Next up The Urban Farm:

We are planning to use 2 of our 6 beds in tomatoes.  One of each of the two different growing media.  I want to see how they do in comparison.  The trellis method here is different.  I am using cattle panel that are zip tied into a steep triangle.  This will allow easy harvest and the panel will last years.

dark soil is a mark of lots of organic matter.

Tomatoes are one of the only plants that should be buried deeper than where they were growing in their container.  This is because they will grow roots off the stem below the ground which makes a stronger plant. I pinched off the lower branches and leaves and planted them in 10 inch deep holes.  Then comes the mulch.  I put about 3-4 inches deep hay around the plants.  I will add more as the plants grow.

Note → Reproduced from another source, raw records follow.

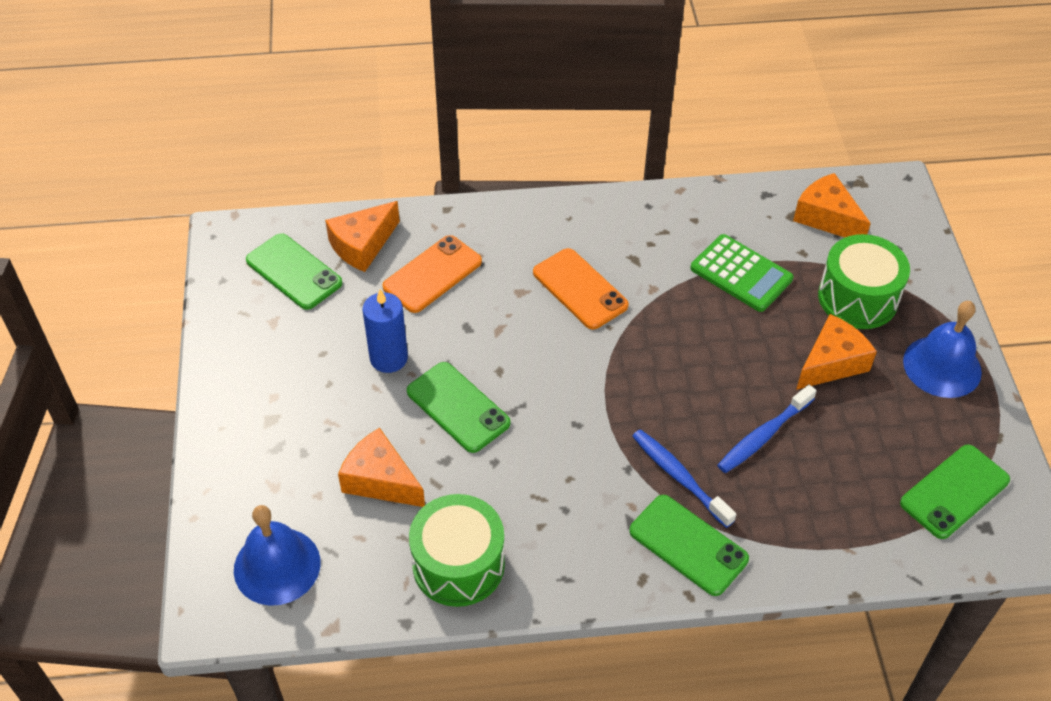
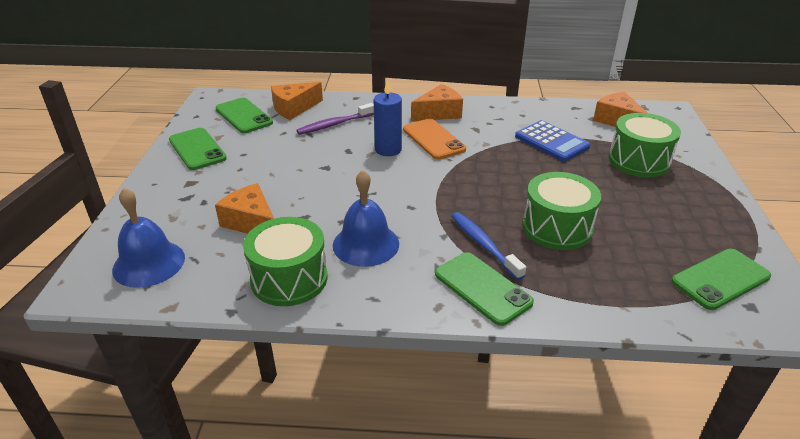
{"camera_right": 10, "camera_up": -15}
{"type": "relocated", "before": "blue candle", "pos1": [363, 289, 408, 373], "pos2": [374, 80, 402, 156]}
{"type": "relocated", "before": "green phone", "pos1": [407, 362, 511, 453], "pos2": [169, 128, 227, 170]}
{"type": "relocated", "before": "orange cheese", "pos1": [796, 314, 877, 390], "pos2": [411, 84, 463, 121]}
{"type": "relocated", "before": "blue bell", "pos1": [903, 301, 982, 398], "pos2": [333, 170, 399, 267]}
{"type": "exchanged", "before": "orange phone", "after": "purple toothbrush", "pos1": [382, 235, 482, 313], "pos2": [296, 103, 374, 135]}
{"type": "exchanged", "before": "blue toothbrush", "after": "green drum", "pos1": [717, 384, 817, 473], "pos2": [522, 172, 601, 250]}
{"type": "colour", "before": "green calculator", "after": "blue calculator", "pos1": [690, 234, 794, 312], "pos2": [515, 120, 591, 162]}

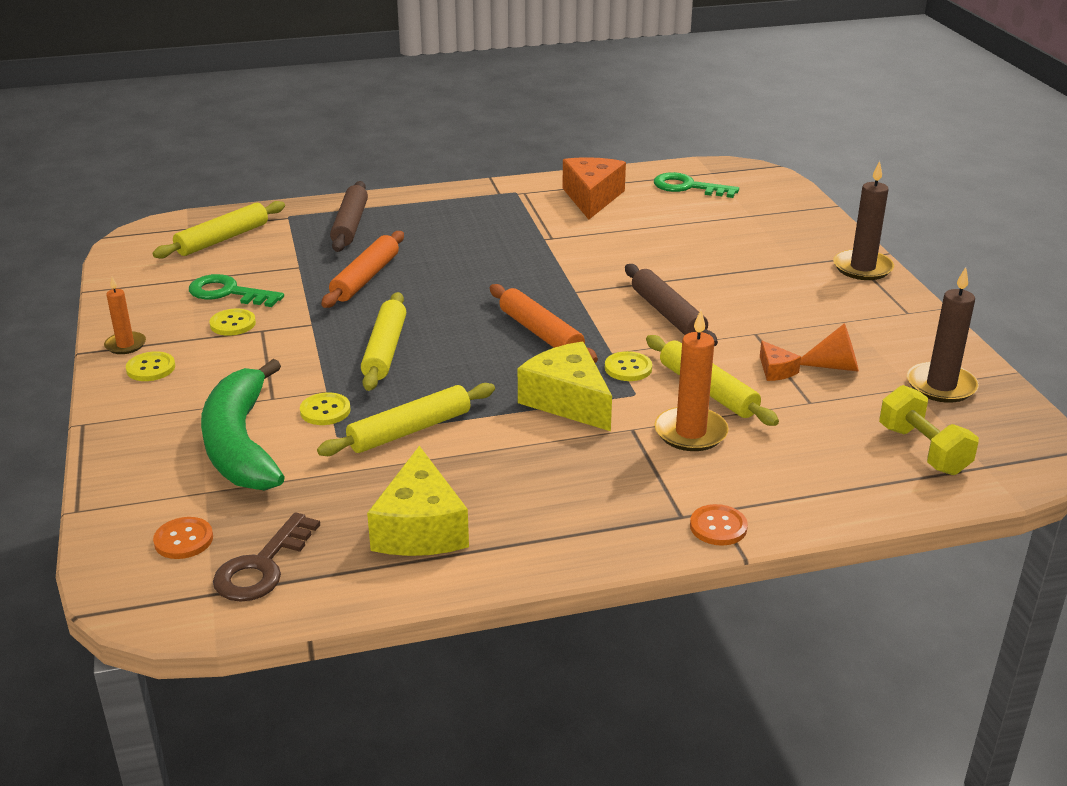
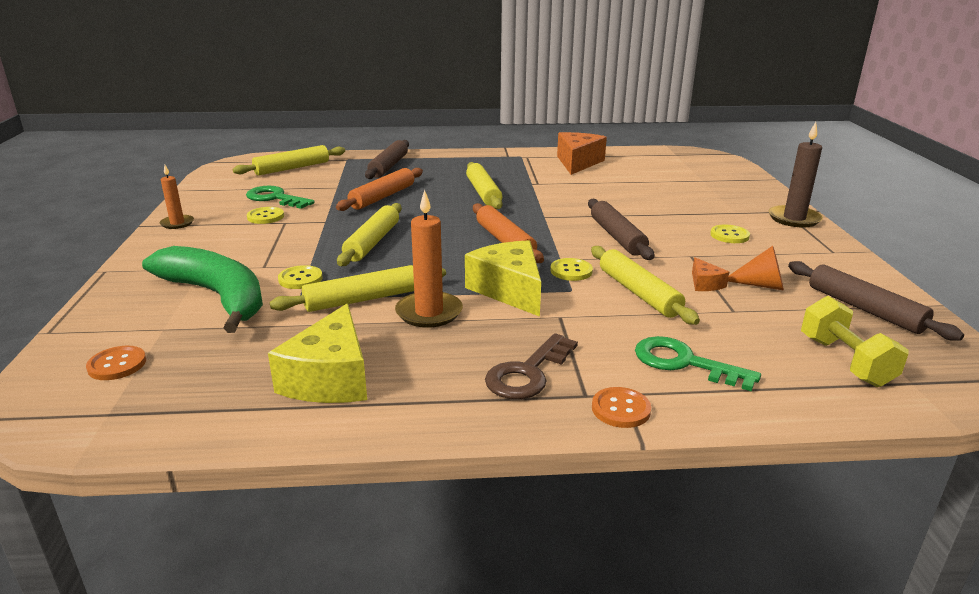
{"camera_right": 10, "camera_up": -5}
{"type": "appeared", "after": "yellow rolling pin", "pos2": [466, 162, 503, 209]}
{"type": "relocated", "before": "yellow button", "pos1": [126, 351, 175, 381], "pos2": [710, 225, 750, 243]}
{"type": "relocated", "before": "brown key", "pos1": [213, 512, 320, 602], "pos2": [485, 333, 578, 399]}
{"type": "relocated", "before": "green key", "pos1": [654, 172, 739, 198], "pos2": [635, 336, 761, 391]}
{"type": "relocated", "before": "orange candle", "pos1": [654, 310, 729, 451], "pos2": [395, 189, 463, 328]}
{"type": "exchanged", "before": "brown candle", "after": "brown rolling pin", "pos1": [907, 267, 979, 403], "pos2": [788, 261, 964, 341]}
{"type": "spun", "before": "green banana", "pos1": [201, 359, 285, 491], "pos2": [142, 246, 263, 333], "turn": 135}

14 plants per bed, 28 tomatoes total.

The asphalt next to the right side bed will keep the heat in.  This might hurt the plant in high summer heat.  I put cherry tomatoes in that bed as they do less blossom drop due to heat.  Now I just need to get my home plants in.

Urban Farm Spring Update

It is amazing to me to see the old pictures of when we first started the raised beds.

Now we have some fertile growing media and are in full swing for spring harvest.  The cover crops have been terminated and mowed and are getting ready for tomatoes, beans, and peppers.  It is still too early to plant those, but not too early to get the space ready to go.


I got the trellis up for the sugar snaps and if the deer do not eat them we will have a fine harvest.  I am using cattle panel as my trellis as it will last for many seasons.  I am going to do the same when I trellis the tomatoes.  I mulched with hay to keep the weeds down and the soil moist for this cool season crop


Carrots take quite some time to germinate and get started but they are coming on now and will be part of the produce boxes for the seniors in a month or two.  I will start lots more later in the season.

Senior Farmer’s Market voucher season starts this week and I am hoping to add radishes to the spinach, lettuce and broccoli.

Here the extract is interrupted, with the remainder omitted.